La déclaration de Rousseau est discutable, pour au moins deux raisons. D’une part, parce que contrairement à ce qu’il soutient il est possible de “décider sur un son unique que ce soit un ut plutôt qu’un la ou un ré” (175).[6] L’oreille dite “absolue” renvoie à cette capacité à reconnaître les notes pour elles-mêmes à la manière dont on peut dire sans la comparer à rien que telle teinte est un jaune plutôt qu’un bleu. D’autre part, parce qu’on peut arguer que, même sans l’oreille absolue, les sons ont des qualités sensibles différentes. Un accord de la majeur, structurellement équivalent à un accord de do majeur, serait par exemple plus dramatique, un accord de sol majeur plus brillant, etc. Dans ses Règles de composition, Marc-Antoine Charpentier a ainsi proposé une “énergie des modes”,[7] dont l’objectivité est certes discutable, mais qui reflète que pour un compositeur, la qualité pure du son joue un rôle décisif.[8]

Ces caractères des tonalités pourront laisser sceptique, tant par leur subjectivité que par une certaine banalité (les modes majeurs sont vaguement joyeux ou guerriers, les mineurs plaintifs et obscurs). Mais même subjective et ineffable, la perception de différences qualitatives entre les sons prouve qu’ils ne s’équivalent pas, et que, comme les couleurs, chacun comporte une nature qualitative intrinsèque.

Néanmoins, la perception musicale repose aussi, et peut-être surtout, sur la perception de rapports entre les sons. Ce fait a été exacerbé par le système tonal occidental, comme le remarque Catherine Kintzler : “La musique apparaît avant tout comme un ensemble réglé de relations, et qui veut en comprendre la nature doit la traiter comme un réseau et la parcourir comme une grammaire” (1988 : 30-31). Quand nous écoutons une mélodie ou un morceau de musique, ce n’est pas seulement, et peut-être pas avant tout, une succession de sons que nous apprécions chacun pour ce qu’il est, mais une totalité dont nous saisissons la structure.

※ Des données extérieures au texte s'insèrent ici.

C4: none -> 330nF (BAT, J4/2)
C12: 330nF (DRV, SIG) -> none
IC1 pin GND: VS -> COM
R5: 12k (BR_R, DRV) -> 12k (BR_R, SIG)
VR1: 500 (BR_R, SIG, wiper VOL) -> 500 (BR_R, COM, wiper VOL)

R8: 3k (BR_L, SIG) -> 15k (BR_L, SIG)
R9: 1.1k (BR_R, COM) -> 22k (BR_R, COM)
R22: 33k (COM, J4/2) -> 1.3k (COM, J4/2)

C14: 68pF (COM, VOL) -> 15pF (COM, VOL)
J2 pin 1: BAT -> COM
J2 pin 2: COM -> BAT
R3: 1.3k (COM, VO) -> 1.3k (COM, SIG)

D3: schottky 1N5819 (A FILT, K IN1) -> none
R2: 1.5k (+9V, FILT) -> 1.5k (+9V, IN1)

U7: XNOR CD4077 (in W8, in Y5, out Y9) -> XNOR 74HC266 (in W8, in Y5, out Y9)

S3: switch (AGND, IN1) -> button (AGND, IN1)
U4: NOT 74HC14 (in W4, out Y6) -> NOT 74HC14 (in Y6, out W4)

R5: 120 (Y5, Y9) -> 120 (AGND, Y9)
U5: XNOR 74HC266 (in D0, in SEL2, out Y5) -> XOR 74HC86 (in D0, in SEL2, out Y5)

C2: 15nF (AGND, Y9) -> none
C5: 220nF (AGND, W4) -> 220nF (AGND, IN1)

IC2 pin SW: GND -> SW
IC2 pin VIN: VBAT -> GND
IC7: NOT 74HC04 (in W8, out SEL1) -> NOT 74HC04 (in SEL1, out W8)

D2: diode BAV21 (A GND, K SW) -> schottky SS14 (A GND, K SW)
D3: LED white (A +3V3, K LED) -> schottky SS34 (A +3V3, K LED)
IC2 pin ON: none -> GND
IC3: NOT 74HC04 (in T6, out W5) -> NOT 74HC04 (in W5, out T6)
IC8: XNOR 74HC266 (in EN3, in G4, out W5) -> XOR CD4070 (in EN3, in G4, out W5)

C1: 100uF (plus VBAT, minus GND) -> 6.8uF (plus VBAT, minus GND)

Le plaisir auditif provient moins de la vibration de chaque son que de la comparaison entre les vibrations. C’est ce que retient Peirce de la comparaison entre les sons et les couleurs :

à l’oreille, la différence entre une fréquence de vibration et l'autre est à peine perceptible jusqu'à ce que deux sons différents soient comparés. Si une mélodie est transposée dans une autre tonalité, l’effet est presque le même; mais un peintre qui transposerait le rouge en jaune, le jaune en vert, le vert en bleu, et le bleu en violet, ferait de sa peinture un véritable cauchemar.

N 2.71, [1894] 1975

Dans ce texte, paru pour la nécrologie de Helmholtz, Peirce souligne l’originalité de la position de ce dernier concernant la différence constatée entre sons et couleurs : “la conclusion de Helmholtz est que les qualités de sens distinguent les choses en soi à peu près aussi bien et à peu près aussi arbitrairement que les noms Henri, Charles et Jean divisent le genre humain”. Alors que d’autres auraient pu conclure à l’irréductibilité du mental (les sensations) et du matériel (les vibrations), Helmholtz infère que les qualités ne sont que des signes arbitraires des choses. D’où l’idée de les traiter uniquement comme des signes, dans l’élaboration d’une sémiotique qui n’a pas manqué d’inspirer Peirce.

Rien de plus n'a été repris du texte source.